This is still the header! Main site

Imagining State in Programs

2024/05/18

"Right now, I have to really concentrate and I might even get a headache just trying to imagine something clearly and distinctly with twenty or thirty components. When I was young, I could imagine a castle with twenty rooms with each room having ten different objects in it. I would have no problem. I can't do that anymore. Now I think more in terms of earlier experiences. I see a network of inchoate clouds, instead of the picture-postcard clearness. But I do write better programs."

- Charles Simonyi

(I'm reasonably convinced that at some point he actually said this, despite there aren't that many sources I could find it at.)

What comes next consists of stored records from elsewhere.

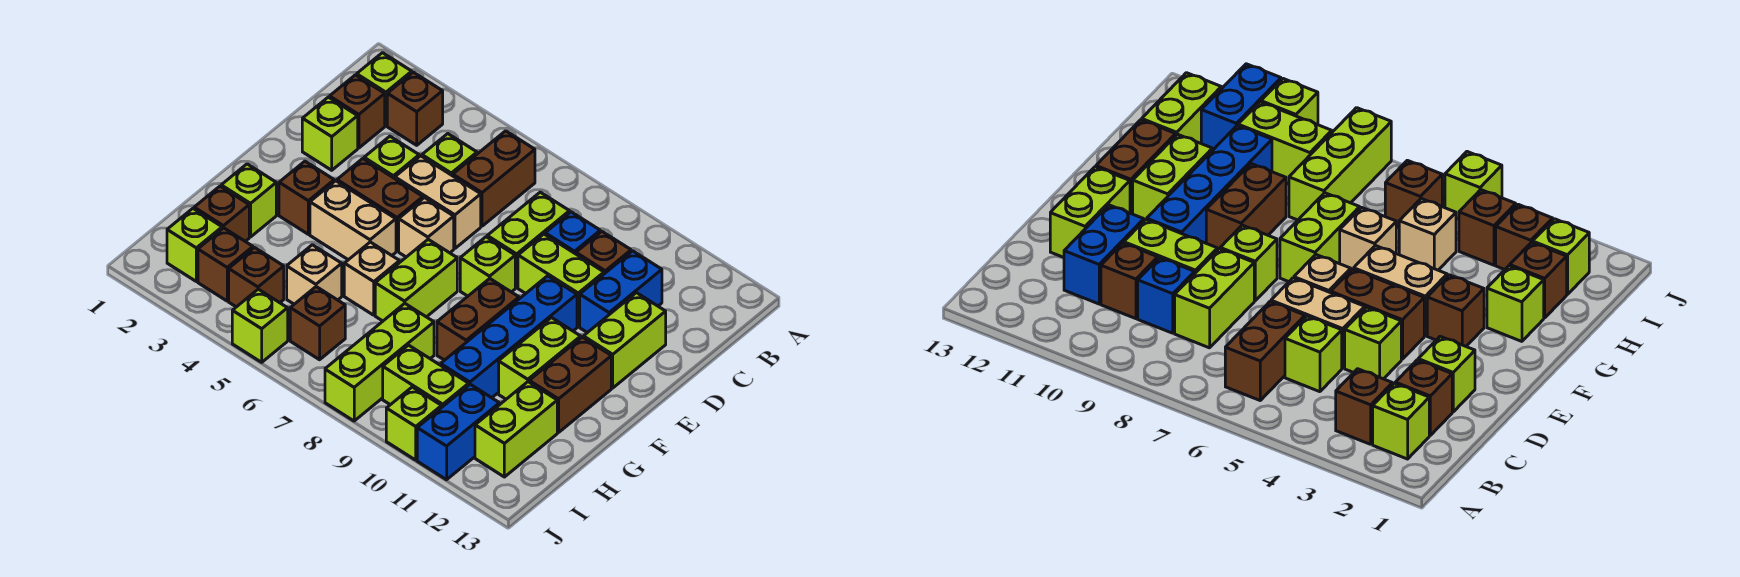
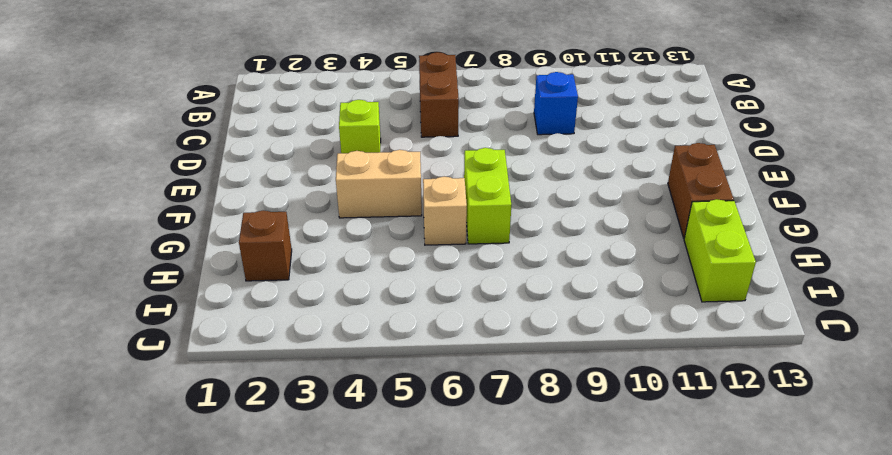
none -> lime brick B2 level 1
none -> brown brick B3 level 1
none -> brown brick C2 level 1
none -> lime brick C5 level 1

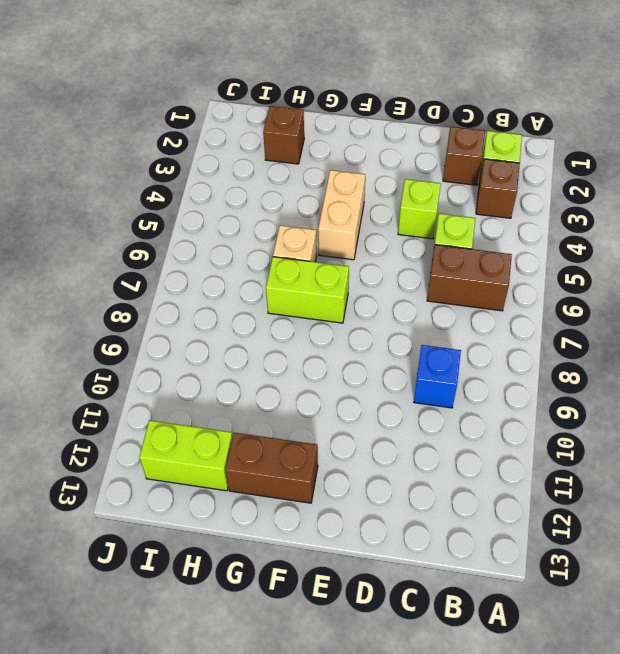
none -> lime brick C8:D8 level 1
none -> brown brick C10 level 1
none -> blue brick C11:D11 level 1
none -> lime brick D2 level 1

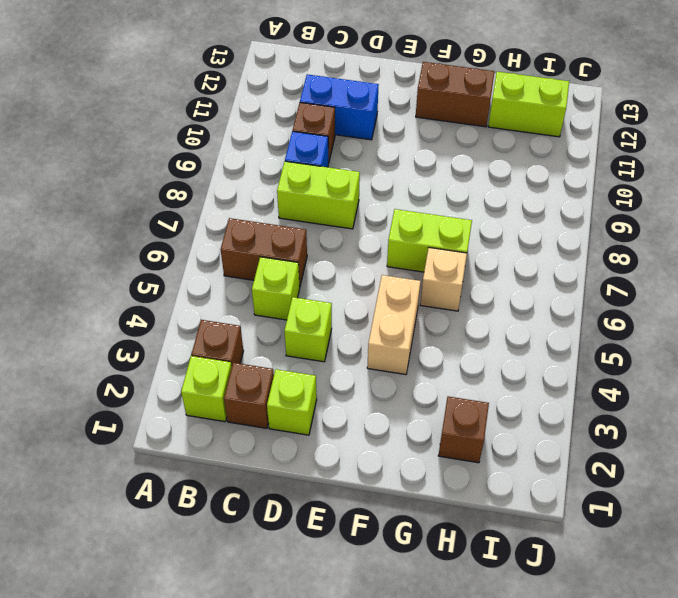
none -> tan brick D5:D6 level 1
none -> lime brick D9:D10 level 1
none -> lime brick D12:E12 level 1
none -> brown brick E4:E5 level 1

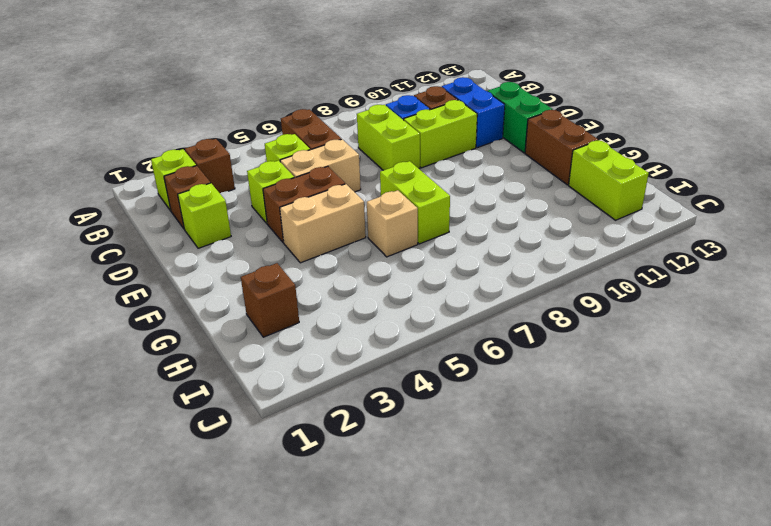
green brick D12:E12 level 1 -> lime brick D12:E12 level 1
none -> tan brick E6 level 1
none -> lime brick E8 level 1
none -> blue brick E10:H10 level 1
none -> brown brick F3 level 1

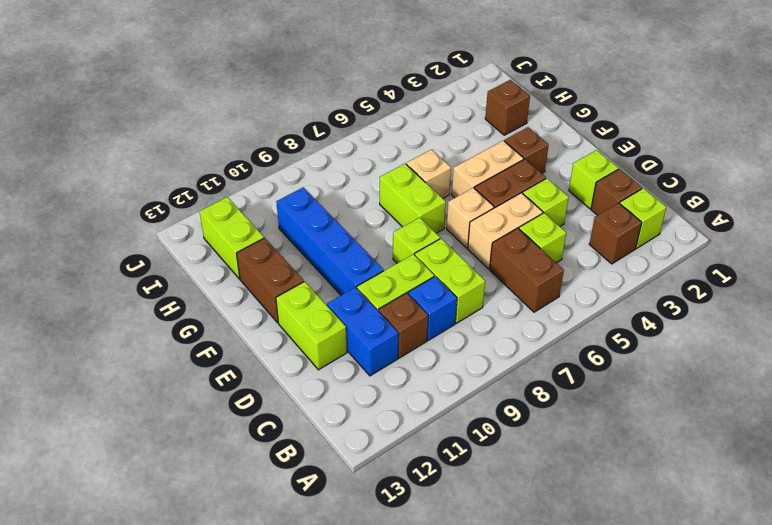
none -> brown brick F9:G9 level 1
none -> lime brick F11:G11 level 1
none -> lime brick G2 level 1
none -> tan brick H5 level 1

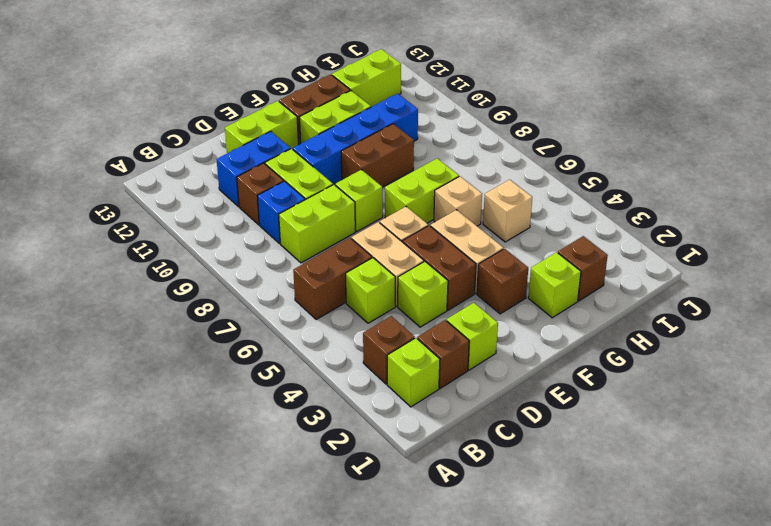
none -> lime brick H8:J8 level 1
none -> lime brick I2 level 1
none -> brown brick I3 level 1
none -> brown brick I4 level 1

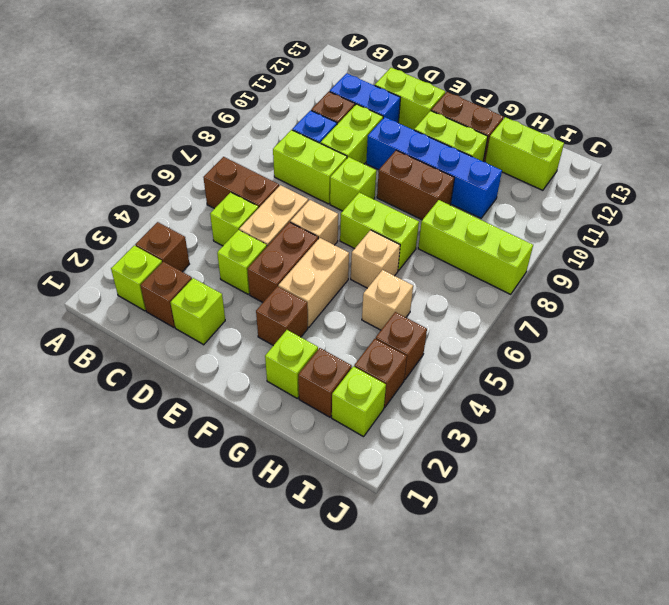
none -> brown brick I6 level 1
none -> lime brick I9:I10 level 1
none -> blue brick I11:J11 level 1
none -> lime brick J5 level 1

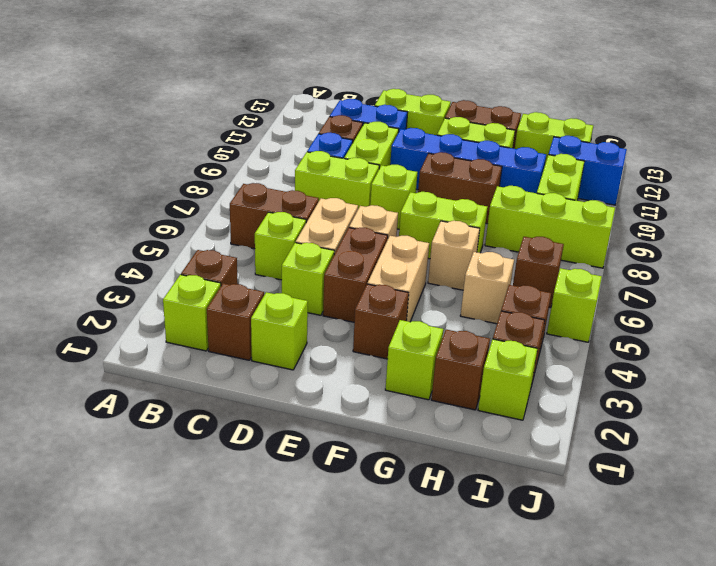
none -> lime brick J10 level 1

Math is hard. You have layers of concepts building on each other; you have to understand all the layers below reasonably well to be able to even comprehend the questions above. (Take, for example, the convergence of a series. It's about there being a limit L so that for every distance epsilon, you can find a position N in the series so that the rest of the elements are closer to L than epsilon. It's nontrivial. Unless you are familiar with it, in which case it's easy and you can go off building something out of it that is yet again nontrivial.)

There are parts of programming that are hard in similar ways. Understanding how red-black trees work is also a bit like math.

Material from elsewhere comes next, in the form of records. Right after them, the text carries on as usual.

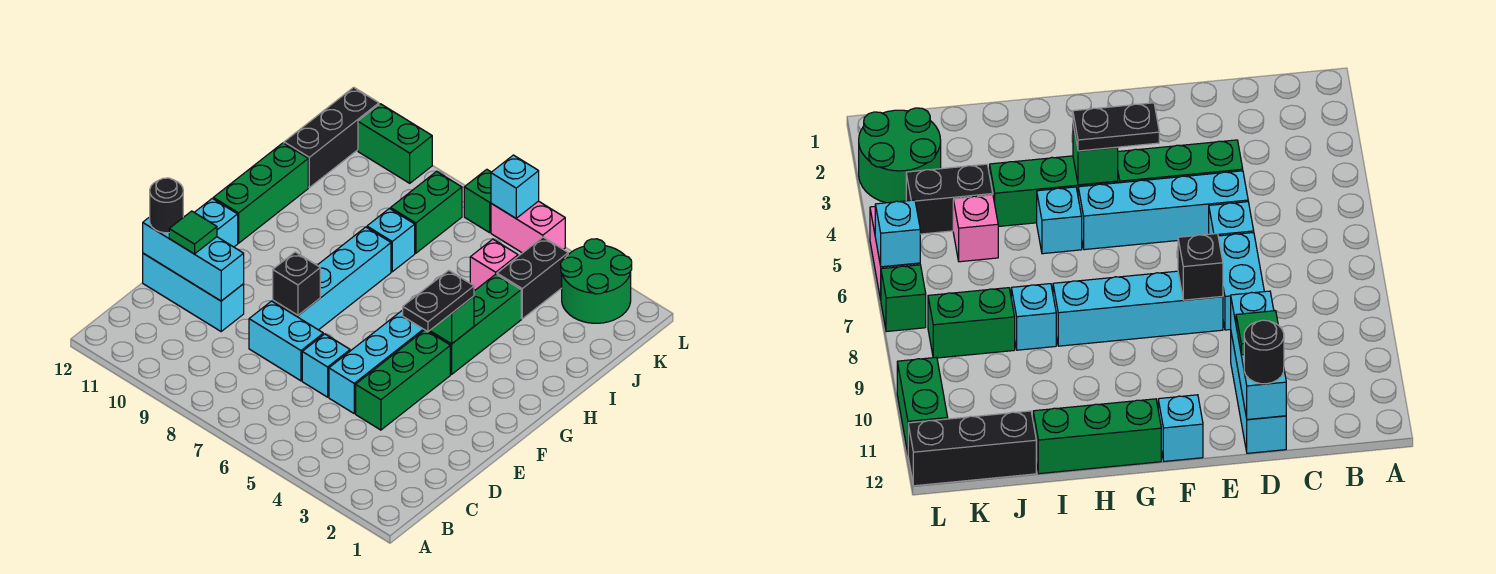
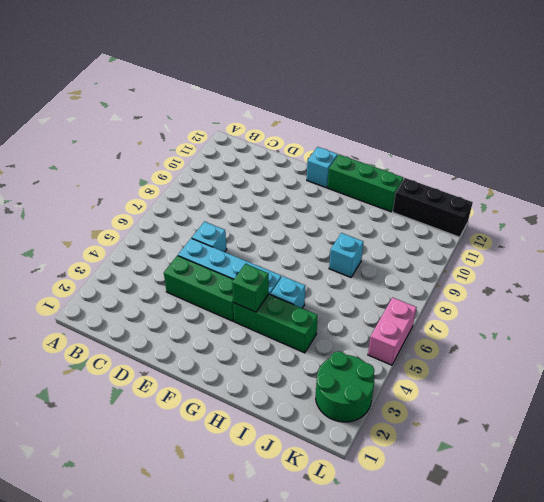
none -> cyan brick D7:D8 level 1
none -> cyan brick D10:D12 level 1
none -> cyan brick E8:H8 level 1

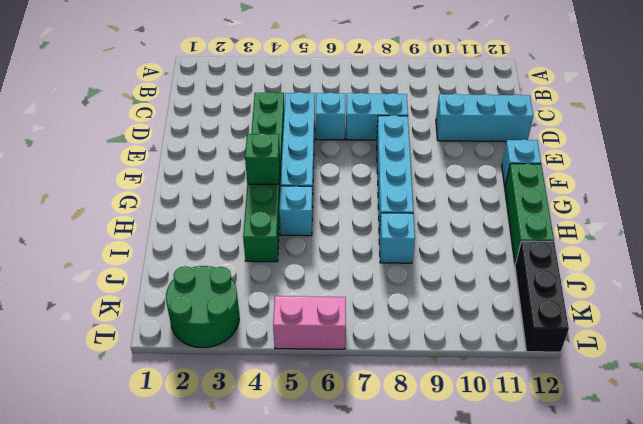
none -> black brick J4:K4 level 1
none -> pink brick J5 level 1
none -> green brick J8:K8 level 1

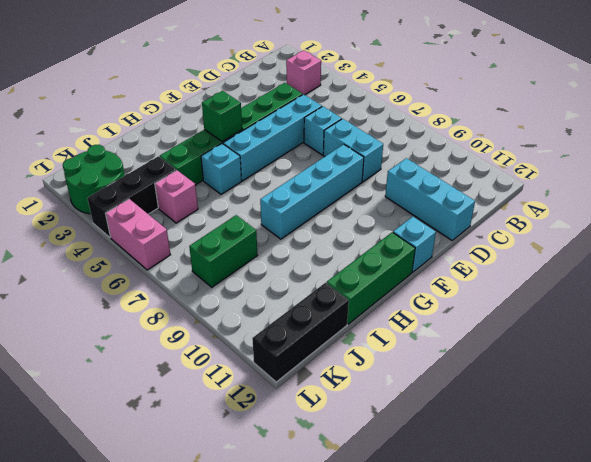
pink brick B3 level 1 -> none
black brick J4:L4 level 1 -> black brick J4:K4 level 1
none -> cyan brick I8 level 1
none -> green brick L7 level 1
none -> green brick L10:L11 level 1

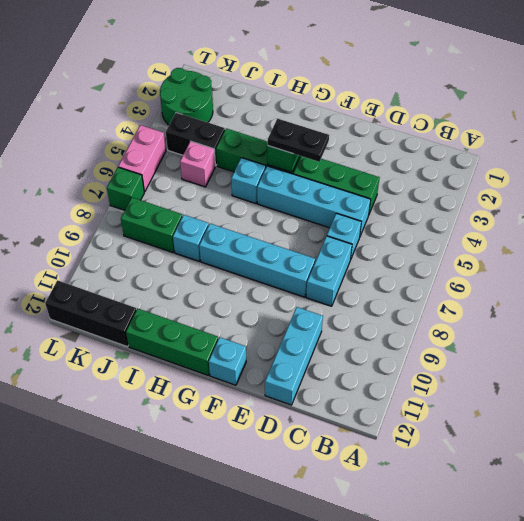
none -> green brick L10:L11 level 1
none -> cyan brick D10:D12 level 2
none -> black brick E8 level 2

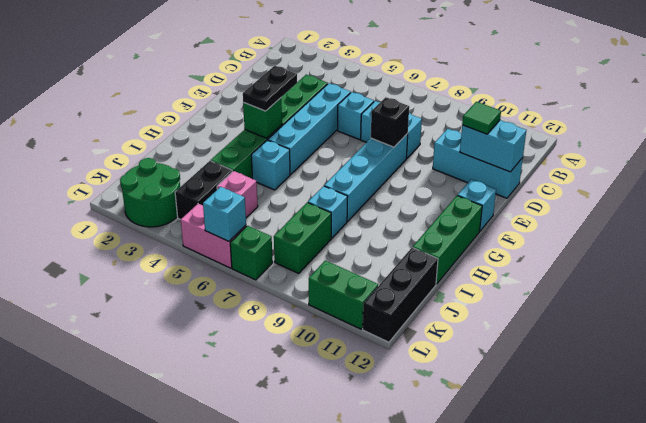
cyan brick D11:D12 level 2 -> cyan brick D10:D12 level 2
none -> black round brick D12 level 3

Most programmers, most of the time, are not dealing with questions like this though.

In practice

The actual set of concepts being used in most day-to-day programming is not especially deep. The programming language itself has its own share of numbers, strings, lists, and various other data structures; being able to use these is not too hard. Also, if you take any 200 line subset of a big project, you are unlikely to find arcane pieces of magic concentrated in it.

And yet, programming is still hard. Most people are bad at it. The ones who are good get things done a lot more efficiently than others.

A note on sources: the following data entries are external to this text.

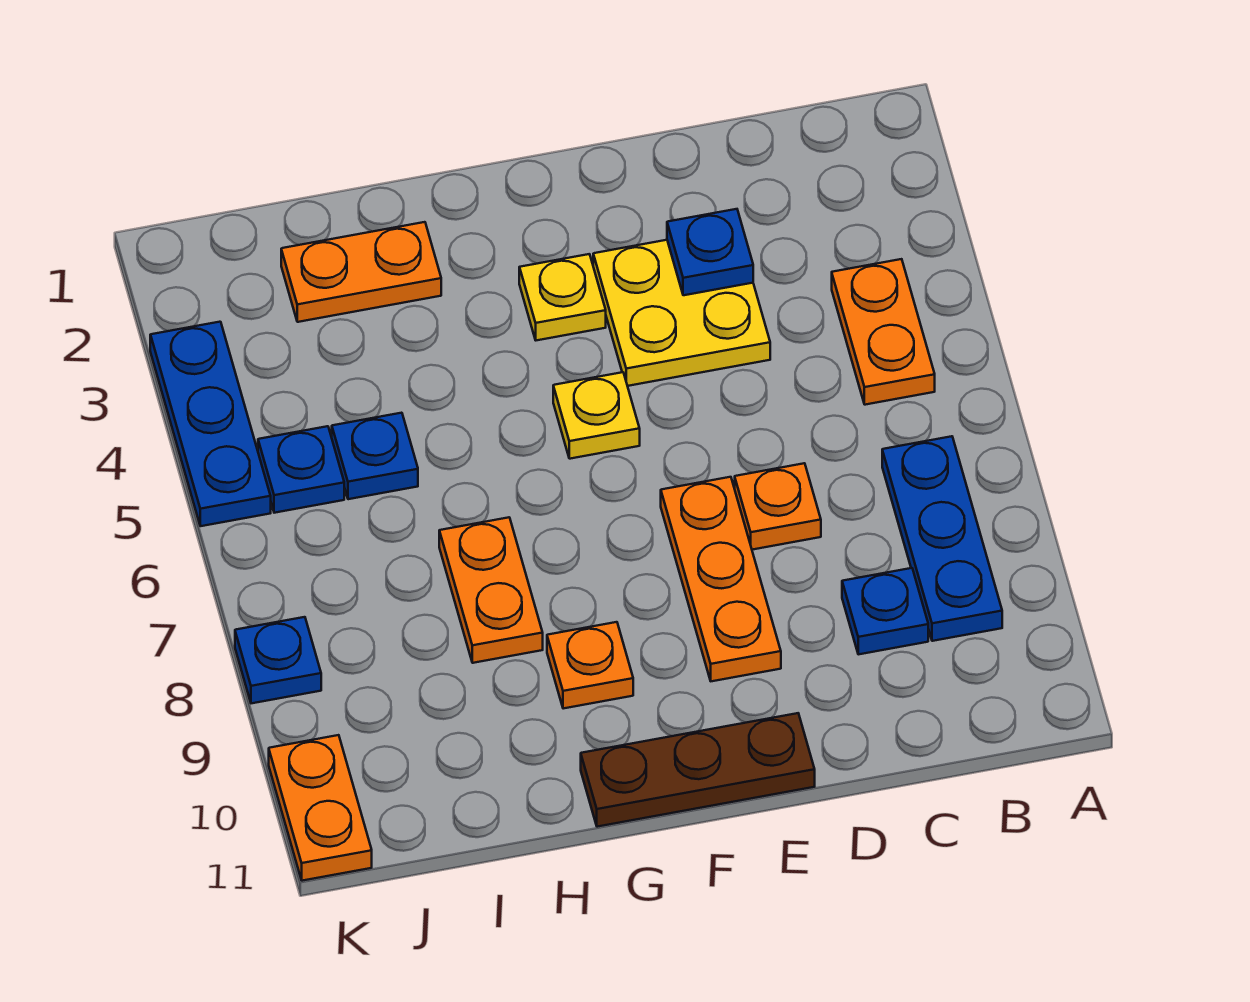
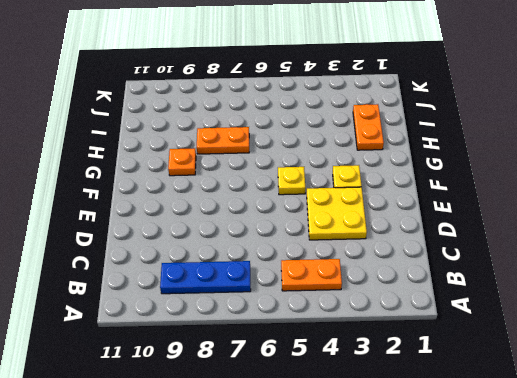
none -> blue plate C9 level 1
none -> orange plate D7 level 1
none -> orange plate E7:E9 level 1

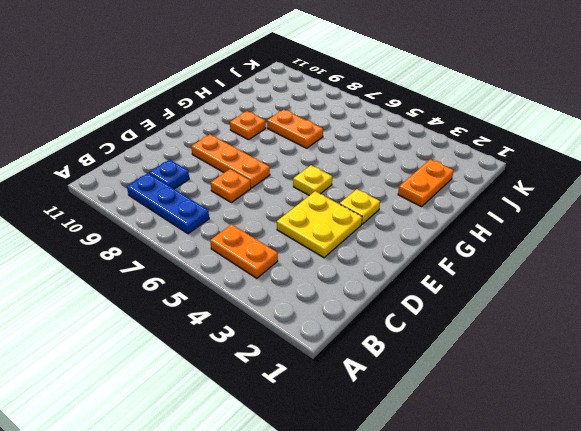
none -> brown plate E11:G11 level 1
none -> blue plate I5 level 1
none -> blue plate J5 level 1

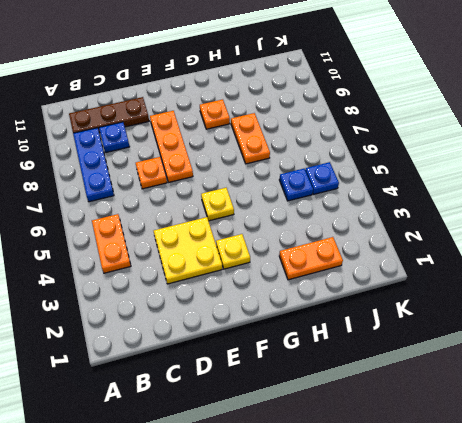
brown plate B10:D10 level 1 -> brown plate E11:G11 level 1
none -> blue plate K3:K5 level 1
none -> blue plate K8 level 1
none -> orange plate K10:K11 level 1

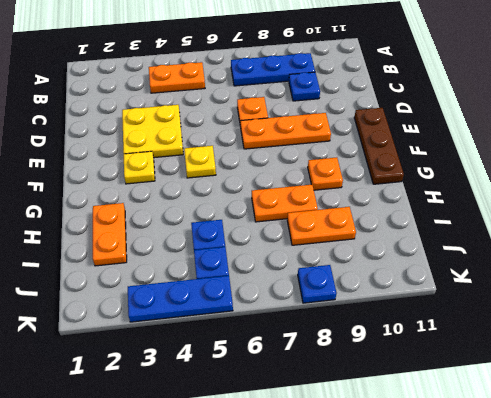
orange plate I8:I9 level 1 -> orange plate K10:K11 level 1
none -> blue plate D3 level 2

Part of the reason is that, although these things are not hard, there are just a lot of them.

As it turns out, the real world is a lot more complicated in practice than in theory. What starts out as an elegant mathematical model gains more and more moving parts as time goes by. Part of what makes good code is separating all these moving parts into various compartments so that you can get things done without thinking about all of them at once.

But you still need to know what's going on in at least some of the problem space. After all, you're just about to get your soul printed into a piece of code; things that the program will be calculating are a reflection of what is going on in your head while thinking about it, so you got to get the thinking right first.

Typically you do this by reading the existing source code and figuring out what the code is doing. Then, if you really don't understand what's going on, you put in some logging and stare at the results. Or you pull out a debugger as a last resort.

Meanwhile, in the rest of the world

Excel exists.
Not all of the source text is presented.